[RESOLVED] What does a & after an argument/variable type signify?

[Brownhead]

I've run across this code and have seen similar code before, but I'm not sure what it means

Code:

//--- file Person.h
. . .
class Person {
    private:
        char* _name;
        int   _id;
    public:
        Person& Person::operator=(const Person& p);
    . . .
}

//--- file Person.cpp
. . .
//=================================================== operator=
Person& Person::operator=(const Person& p) {
    if (this != &p) {  // make sure not same object
        delete [] _name;                     // Delete old name's memory.
        _name = new char[strlen(p._name)+1]; // Get new space
        strcpy(_name, p._name);              // Copy new name
        _id = p._id;                         // Copy id
    }
    return *this;    // Return ref for multiple assignment
}//end operator=

Why is there a & after Person?
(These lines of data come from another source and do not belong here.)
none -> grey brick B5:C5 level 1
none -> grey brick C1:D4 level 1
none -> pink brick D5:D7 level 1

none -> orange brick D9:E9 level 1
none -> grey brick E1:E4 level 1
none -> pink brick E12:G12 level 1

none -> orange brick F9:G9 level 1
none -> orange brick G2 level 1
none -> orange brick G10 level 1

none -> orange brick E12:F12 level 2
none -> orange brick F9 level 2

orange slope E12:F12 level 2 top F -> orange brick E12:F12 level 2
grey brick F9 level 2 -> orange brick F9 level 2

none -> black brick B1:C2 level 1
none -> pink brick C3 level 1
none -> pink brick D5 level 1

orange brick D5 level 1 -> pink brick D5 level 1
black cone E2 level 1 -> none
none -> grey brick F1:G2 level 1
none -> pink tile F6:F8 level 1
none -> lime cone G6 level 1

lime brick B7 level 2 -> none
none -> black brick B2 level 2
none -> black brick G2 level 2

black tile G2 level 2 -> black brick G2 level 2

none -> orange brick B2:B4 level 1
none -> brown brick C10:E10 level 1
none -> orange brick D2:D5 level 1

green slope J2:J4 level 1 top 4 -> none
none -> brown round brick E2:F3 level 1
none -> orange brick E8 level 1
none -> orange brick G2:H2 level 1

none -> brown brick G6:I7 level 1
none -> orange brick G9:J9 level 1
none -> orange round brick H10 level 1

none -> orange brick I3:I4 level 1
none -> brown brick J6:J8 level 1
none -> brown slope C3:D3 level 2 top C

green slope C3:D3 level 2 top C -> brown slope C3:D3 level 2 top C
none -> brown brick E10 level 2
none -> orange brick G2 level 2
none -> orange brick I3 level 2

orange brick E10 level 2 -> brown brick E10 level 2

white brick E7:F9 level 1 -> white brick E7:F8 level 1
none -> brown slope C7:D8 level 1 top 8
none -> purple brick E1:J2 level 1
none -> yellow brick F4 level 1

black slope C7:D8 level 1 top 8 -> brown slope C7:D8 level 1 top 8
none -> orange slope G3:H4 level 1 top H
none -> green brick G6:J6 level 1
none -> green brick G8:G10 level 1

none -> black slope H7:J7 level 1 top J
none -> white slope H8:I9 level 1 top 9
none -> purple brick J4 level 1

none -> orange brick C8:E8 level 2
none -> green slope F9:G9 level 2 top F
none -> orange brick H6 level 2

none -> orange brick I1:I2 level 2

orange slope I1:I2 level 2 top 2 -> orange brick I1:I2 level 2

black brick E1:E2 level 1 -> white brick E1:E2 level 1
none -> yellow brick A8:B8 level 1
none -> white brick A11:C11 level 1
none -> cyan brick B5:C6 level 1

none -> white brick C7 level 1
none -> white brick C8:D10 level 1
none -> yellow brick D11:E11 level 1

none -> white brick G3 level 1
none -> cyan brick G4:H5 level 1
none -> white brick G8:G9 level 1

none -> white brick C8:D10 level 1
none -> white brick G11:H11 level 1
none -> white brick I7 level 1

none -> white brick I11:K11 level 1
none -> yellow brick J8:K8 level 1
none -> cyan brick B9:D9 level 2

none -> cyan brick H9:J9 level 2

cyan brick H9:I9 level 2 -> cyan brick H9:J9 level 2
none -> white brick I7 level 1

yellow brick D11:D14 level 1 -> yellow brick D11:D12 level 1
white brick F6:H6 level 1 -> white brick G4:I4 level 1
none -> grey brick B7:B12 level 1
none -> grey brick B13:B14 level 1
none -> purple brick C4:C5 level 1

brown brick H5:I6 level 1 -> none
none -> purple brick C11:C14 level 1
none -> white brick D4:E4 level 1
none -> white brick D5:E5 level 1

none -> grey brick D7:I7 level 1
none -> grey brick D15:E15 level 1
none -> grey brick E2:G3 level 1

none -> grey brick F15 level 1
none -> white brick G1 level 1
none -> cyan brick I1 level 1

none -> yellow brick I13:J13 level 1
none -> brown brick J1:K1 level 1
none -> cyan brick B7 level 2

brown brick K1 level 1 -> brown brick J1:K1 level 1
What is it saying to the compiler?

[Paul McKenzie]

Why is there a & after Person? What is it saying to the compiler?

That is the reference operator. The return value is a reference to a Person object, and the argument passed is a reference to a Person.

References, pointers, etc. should be discussed in any elementary C++ book.

Regards,

Paul McKenzie

[Brownhead]

Thank you , I never learned about references.